Ecco che allora “Lettere luterane” diventa un elogio di quella che Pasolini definisce “l’ultima metropoli plebea, l’ultimo grande villaggio” da opporre al “genocidio culturale della società dei consumi”. Napoli che resta aggrappata a dei valori ancestrali, all’arte di essere se stessi che non fa il paio con l’arretratezza, ma con la difesa delle proprie identità culturali, pur nei cambiamenti che già Pasolini intravedeva anche tra i vicoli partenopei. Napoli governata da molti, ma dominata solo da se stessa.
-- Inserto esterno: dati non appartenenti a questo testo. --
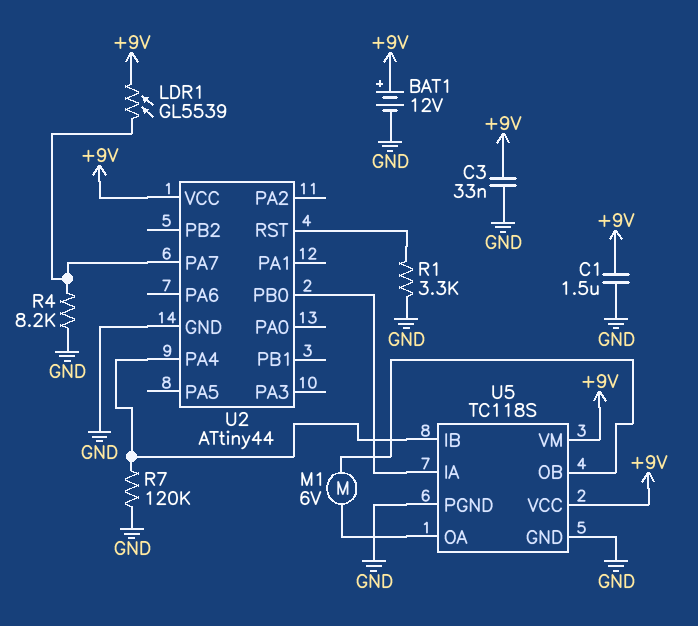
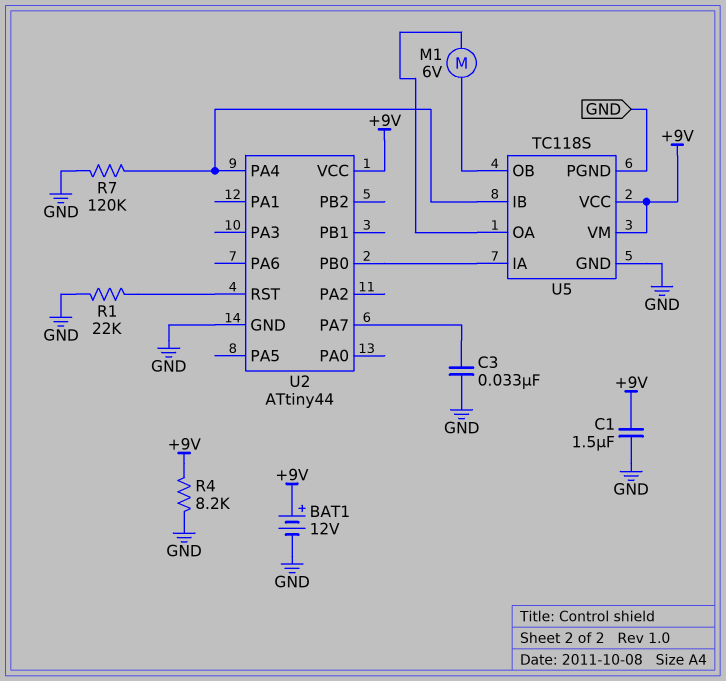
C3: 33nF (+9V, GND) -> 33nF (GND, U2/PA7)
LDR1: GL5539 (+9V, U2/PA7) -> none
R1: 3.3k (GND, U2/RST) -> 22k (GND, U2/RST)
R4: 8.2k (GND, U2/PA7) -> 8.2k (+9V, GND)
E’ alla fierezza innata e forse anche inconsapevole di Gennariello, dunque, che l’intellettuale affida la sua denuncia antiborghese ma – in ultima analisi – anche la sua preoccupazione per l’incessante moto della globalizzazione: chiede alle nuove leve napoletane di resistervi! Se ci siamo riusciti oppure no, è una risposta che ogni Gennariello può provare a darsi da solo.